ANISTIA
Tantos lustros depois de tantos feios
eventos, volto a perlustrar as francas
paisagens a que afiz os meus passeios
num tempo sem arbítrios e sem trancas,
mas de várzeas macias que nem ancas
e outeiros caroáveis que nem seios
e oásis penteando areias brancas
e olhos d'água a servir cântaros cheios.
Limpos de culpa, os céus não choram mais
e é música de arcanjos que se faz
a cada novo som de pé na estrada:
revivo itinerários da lembrança
— como aos braços da mãe torna a criança
e o homem torna aos da mulher amada.
ANUNCIAÇÃO
De pássaros cadentes como estrelas
a amplidão de repente se povoa
e cada qual é uma notícia boa
da madrugada que vem vindo pelas
quebradas cordilheiras de uma espera
tanto procrastinada quão doída
entre pedaços de espelhos da vida
onde já a hora clara reverbera;
e são asas mais asas convidando
a crer nelas e a ir com elas quando
ruflam assim tão rente ao nosso rosto,
e ponto algum é perto ou longe, e há só
por horizonte uma nuvem de pó
que o sol espana ao retomar seu posto.
ENQUANTO O ESTRÔNCIO CAI
Estranho é estarmos todos sossegados
— o mineral, a planta, o bicho, o homem:
brincam boatos no ar, mas logo somem
sem mutação nos fatos — só nos fados.
Diz que no empíreo os numes aterrados,
sem atinar qual providência tomem,
em sobre-humana angústia se consomem
rolando o azar em seu copo de dados.
Enquanto isso, espantosos cogumelos
giganteiam nas nuvens e tão belos
que homem nem deus nenhum pensa impedi-los;
só na chuva é que vêm frias do alto
as cinzas do hidrogênio e do cobalto
sobre nós tão alheios e tranquilos.
ESPERA
De infinitas esperas confinadas
em angras de iminência, torço os fios
e vou tecendo para o meu navio
bujarronas de auroras almejadas,
contando o tempo de vê-las içadas
aos mastaréus de proa mais esguios,
ao vento panejando o desafio
de quem soubera tudo por um nada
trocar, quando de nada fora a vez
e de palavra ancorada na voz,
para não ir com afoitezas vãs
— por mais brilhantes, mais fáceis talvez —
turvando as águas em coalhos de nós
contra a navegação dos amanhãs.
INVENTÁRIO
Esta epiderme há muitos muitos anos
me cobre: guarda algumas cicatrizes,
outras não lembra mais, e até mistura
uns carinhos da infância a outros de agora.
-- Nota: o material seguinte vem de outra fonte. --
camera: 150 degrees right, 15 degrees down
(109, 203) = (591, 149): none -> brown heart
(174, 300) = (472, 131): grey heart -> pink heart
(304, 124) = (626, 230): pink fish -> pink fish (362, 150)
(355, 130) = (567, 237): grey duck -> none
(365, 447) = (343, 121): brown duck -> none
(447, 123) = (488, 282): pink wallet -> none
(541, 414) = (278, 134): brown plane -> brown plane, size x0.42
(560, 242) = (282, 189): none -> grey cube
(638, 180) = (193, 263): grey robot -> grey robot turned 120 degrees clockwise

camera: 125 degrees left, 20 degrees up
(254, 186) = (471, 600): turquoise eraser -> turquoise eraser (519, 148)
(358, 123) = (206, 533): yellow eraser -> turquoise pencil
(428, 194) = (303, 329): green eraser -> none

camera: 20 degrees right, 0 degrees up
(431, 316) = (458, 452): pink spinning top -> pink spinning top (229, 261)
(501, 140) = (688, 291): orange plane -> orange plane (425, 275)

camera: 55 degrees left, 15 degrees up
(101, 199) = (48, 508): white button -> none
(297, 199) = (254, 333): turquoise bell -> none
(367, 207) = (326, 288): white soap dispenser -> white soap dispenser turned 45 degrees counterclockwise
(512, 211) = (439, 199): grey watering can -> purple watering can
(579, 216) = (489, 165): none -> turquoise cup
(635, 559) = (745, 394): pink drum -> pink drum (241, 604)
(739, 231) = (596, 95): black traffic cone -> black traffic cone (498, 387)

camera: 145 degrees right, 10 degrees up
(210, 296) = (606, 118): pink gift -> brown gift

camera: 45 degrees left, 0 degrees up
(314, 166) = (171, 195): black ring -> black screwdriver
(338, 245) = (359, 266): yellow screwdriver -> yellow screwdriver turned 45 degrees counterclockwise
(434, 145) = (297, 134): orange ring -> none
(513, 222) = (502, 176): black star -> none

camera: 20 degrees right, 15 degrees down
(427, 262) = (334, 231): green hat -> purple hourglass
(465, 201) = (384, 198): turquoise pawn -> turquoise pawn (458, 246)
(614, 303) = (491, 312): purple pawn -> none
As unhas não direi que são as mesmas
com que o seio nutriz terei vincado:
são mais duras, mais feias e mais sujas
— pois nem sempre de amor e entrega foi
o chão em que plantei, colhi nem sempre.
Se os dentes não gastei, gastei meus olhos
entrevendo paisagens, vendo coisas,
cegando-me ante sésamos de sombra.
A alma apanhou demais e vai pejada,
mas vão leves as mãos cheias de nada.
SONETO FABRIL
Parques, sim, mas parques industriais:
neles é que passeia o nosso amor
em bairros pouco residenciais
onde ronrona a máquina a vapor.
Das chaminés das fábricas saem mais
nuvens (claras, escuras) de vapor
e de fumaça, com a cor das quais
o azul do céu muda-se noutra cor.
Pairando entre esse céu assim mudado
e a terra onde prossegue a mesma a vida
com seu esquema aceito mas errado
retém-se o nosso olhar em bagatelas
— que de pequenas coisas é tecida
a glória de viver e achá-las belas.
SONETO DE PEQUIM
Cidade com milênios de abandono
fixa o presente acima do passado,
o olhar oblíquo vagamente inchado
de quem teve mau sonho em vez de sono.
Houve reis, mandarins... Agora o dono
de tudo é todo o povo despertado
que o seu trabalho enfim tem compensado
como quem troca o inverno pelo outono.
Os velhos bairros curvam-se em contraste
junto aos quarteirões novos que o guindaste
vai empinando além do antigo muro.
Não há pressa de máquina ou de gente:
quem mais corre é talvez o mais paciente
a contar com o presente do futuro.
UTOPIA
Abro meus olhos vagamente e vaga
mais do que meu olhar meu pensamento
num mapa que se acende e que se apaga
nas dobras dos palimpsestos do vento
parado ou disparado desdobrando
em cavaletes de ar à minha frente
paisagens de não sei onde nem quando
entre a ilha que sou e o continente
de uma fraternidade que procuro
e que sinto esboçar-se em minha espera
de alguma espécie nova de futuro
com os homens irmãos e companheiros
além do pão repartindo a quimera
que os últimos põem junto dos primeiros.